Pengemudi Ojek Daring Minta MK Batalkan Uang Pensiun Pejabat
Ahmad Agus Rianto, warga Surabaya, yang sehari-hari bekerja sebagai pengemudi ojek sepeda motor daring, menilai, para mantan pejabat tidak berhak mendapatkan uang pensiun karena mereka hanya bekerja dalam waktu tertentu.
Oleh
SUSANA RITA KUMALASANTI
·3 menit baca
JAKARTA, KOMPAS — Mahkamah Konstitusi diminta untuk membatalkan aturan mengenai dana pensiun untuk mantan pejabat negara, seperti presiden/wakil presiden, anggota MPR/DPR, pimpinan lembaga negara, gubernur/bupati/wali kota, dan lainnya.

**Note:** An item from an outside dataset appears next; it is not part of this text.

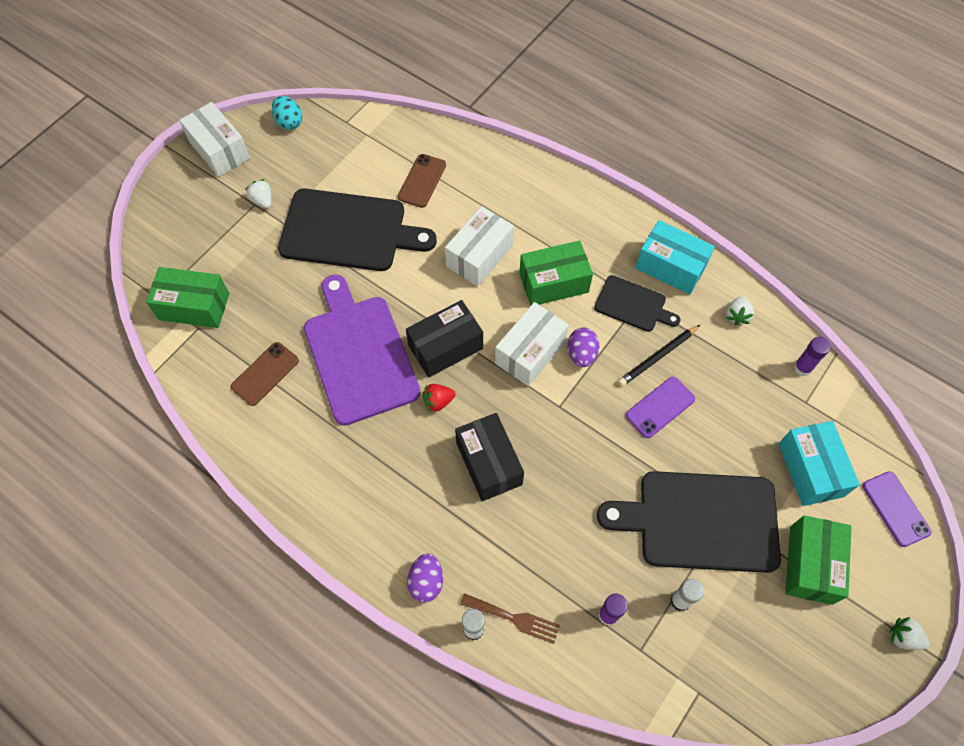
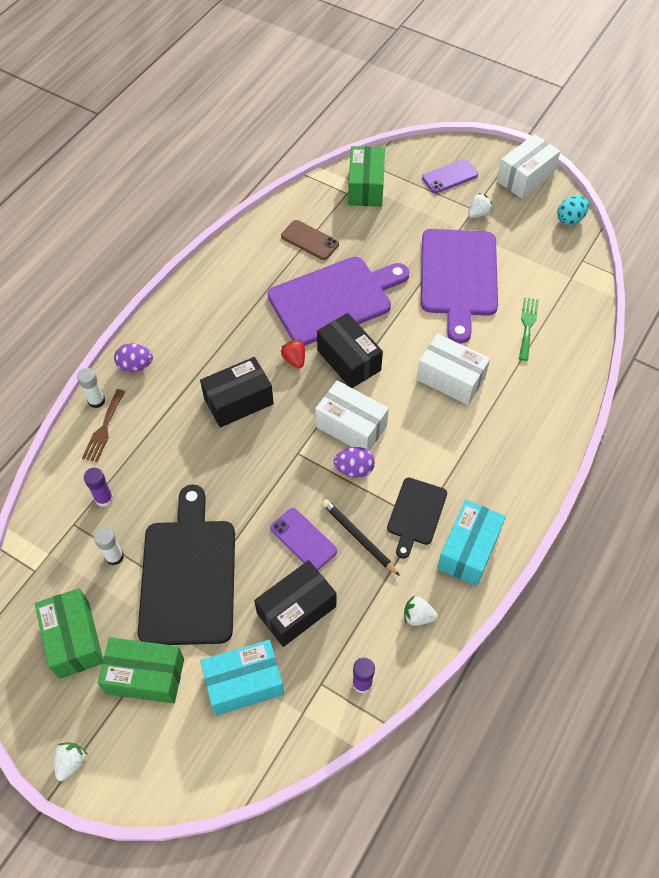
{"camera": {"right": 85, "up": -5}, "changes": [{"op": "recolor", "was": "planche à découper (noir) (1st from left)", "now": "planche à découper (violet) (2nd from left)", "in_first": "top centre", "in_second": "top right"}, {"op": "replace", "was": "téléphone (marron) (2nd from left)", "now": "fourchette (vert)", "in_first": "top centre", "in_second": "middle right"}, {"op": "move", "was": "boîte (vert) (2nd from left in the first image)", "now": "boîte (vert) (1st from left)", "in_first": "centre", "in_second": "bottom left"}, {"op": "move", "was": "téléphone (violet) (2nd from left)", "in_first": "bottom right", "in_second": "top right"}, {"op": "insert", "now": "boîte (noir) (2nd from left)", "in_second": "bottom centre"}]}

Dana untuk para mantan pejabat itu, menurut pemohon, akan lebih tepat jika dialokasikan untuk kepentingan pendidikan dan kesehatan sehingga lebih bermanfaat bagi kesejahteraan rakyat.

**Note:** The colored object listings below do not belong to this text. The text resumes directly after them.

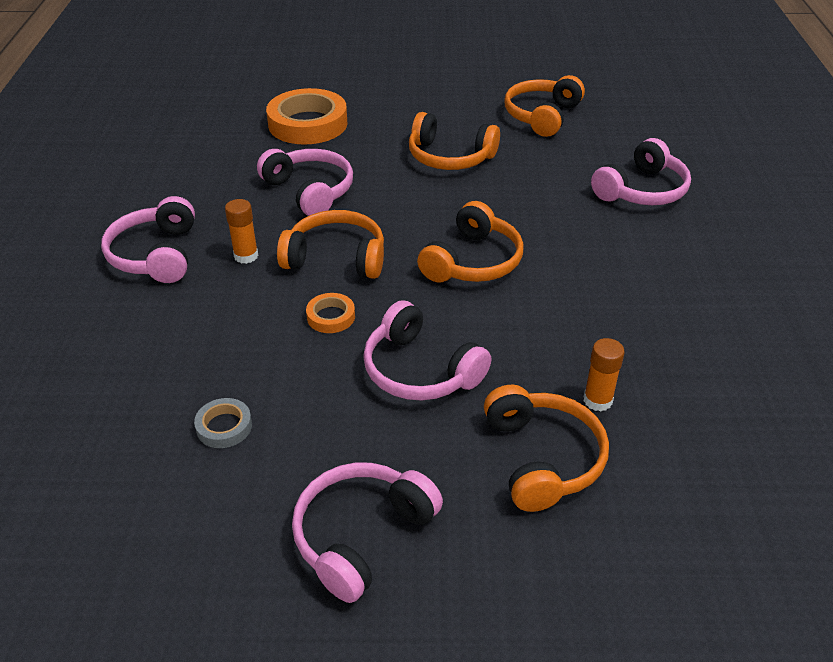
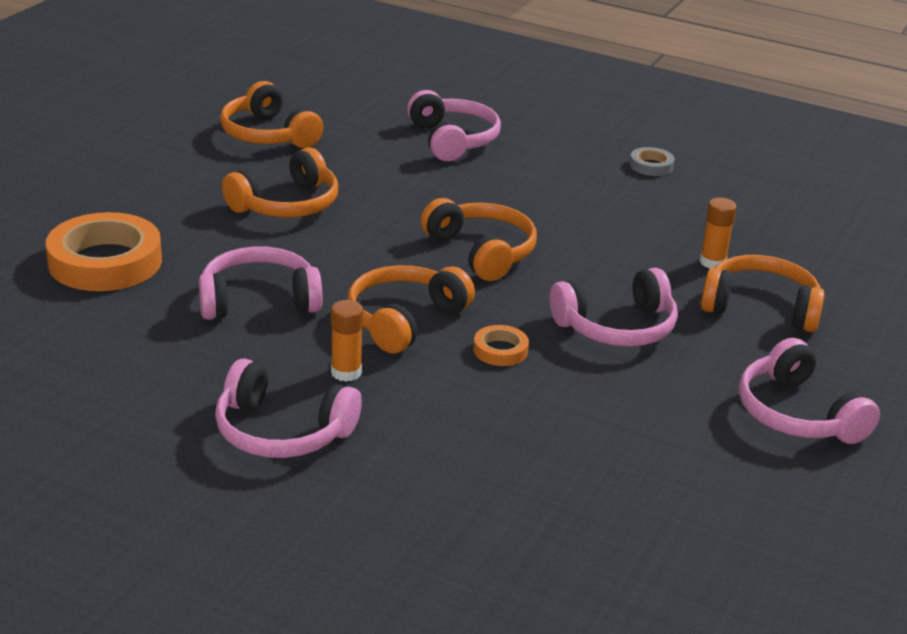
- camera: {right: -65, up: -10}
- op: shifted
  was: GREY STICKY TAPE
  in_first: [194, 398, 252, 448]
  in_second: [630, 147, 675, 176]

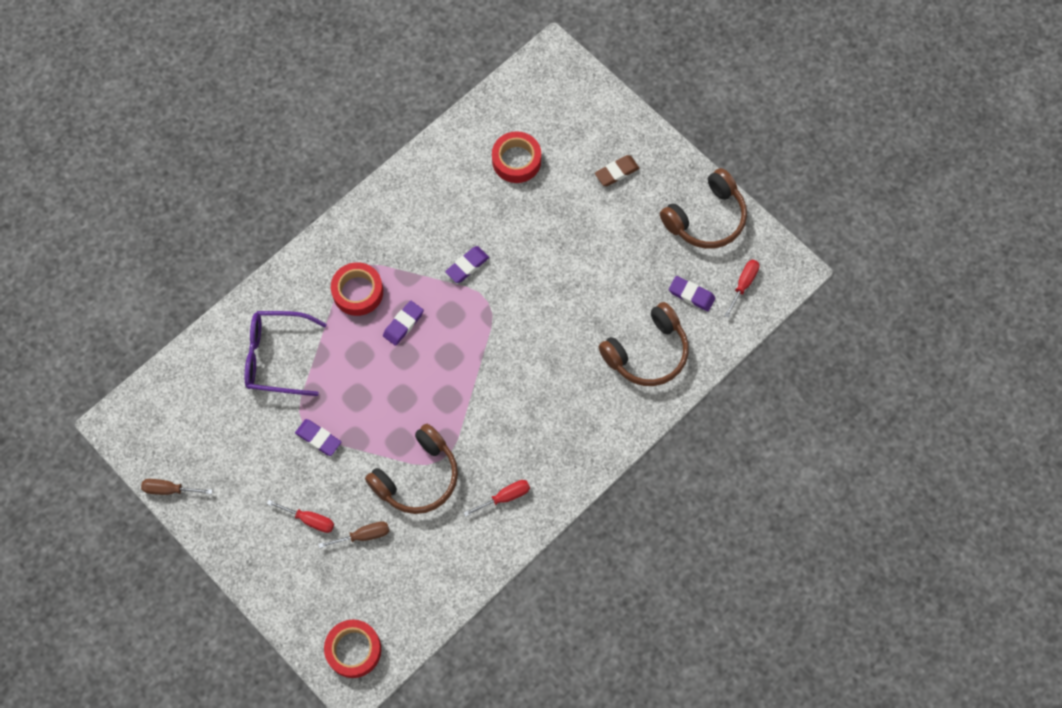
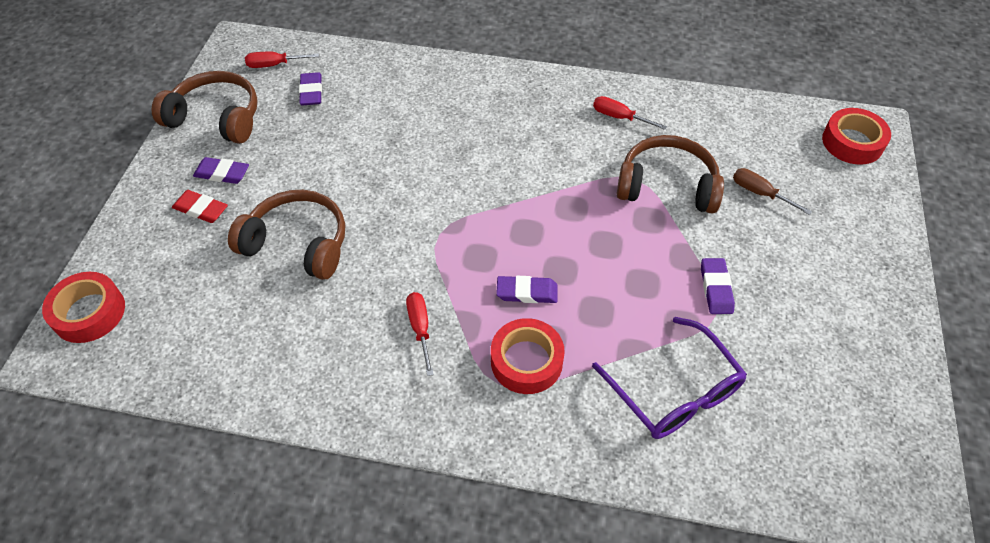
- camera: {right: -125, up: -15}
- op: gone
  was: RUSSET HAND SCREWDRIVER
  in_first: [141, 479, 212, 495]
- op: shifted
  was: RED HAND SCREWDRIVER
  in_first: [267, 500, 334, 533]
  in_second: [406, 292, 434, 376]
- op: shifted
  was: ROYAL PURPLE GUM ERASER
  in_first: [445, 246, 489, 283]
  in_second: [193, 157, 249, 184]
- op: shifted
  was: RED STICKY TAPE
  in_first: [492, 131, 541, 183]
  in_second: [42, 272, 125, 343]
- op: shifted
  was: RUSSET HEADSET
  in_first: [599, 302, 689, 386]
  in_second: [228, 190, 345, 280]
- op: repainted
  was: RUSSET GUM ERASER
  now: RED GUM ERASER
  in_first: [595, 155, 639, 186]
  in_second: [172, 190, 228, 223]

Permohonan itu diajukan ke Mahkamah Konstitusi (MK) oleh Ahmad Agus Rianto, warga Surabaya, Jawa Timur, yang sehari-hari bekerja sebagai pengemudi ojek sepeda motor daring. Ia meminta MK membatalkan sejumlah pasal di dalam Undang-Undang Nomor 12 Tahun 1980 tentang Hak Keuangan/Administratif Pimpinan dan Anggota Lembaga Tertinggi/Tinggi Negara serta Bekas Pimpinan Lembaga Tertinggi/Tinggi Negara dan Bekas Anggota Lembaga Tinggi Negara.
Permohonan diregister ke dalam Buku Registrasi Perkara Konstitusi (BRPK) pada Kamis (15/9/2022) dengan nomor 94/PUU-XX/2022. Hingga Jumat (16/9/2022), MK belum menetapkan jadwal sidang perdana untuk perkara tersebut.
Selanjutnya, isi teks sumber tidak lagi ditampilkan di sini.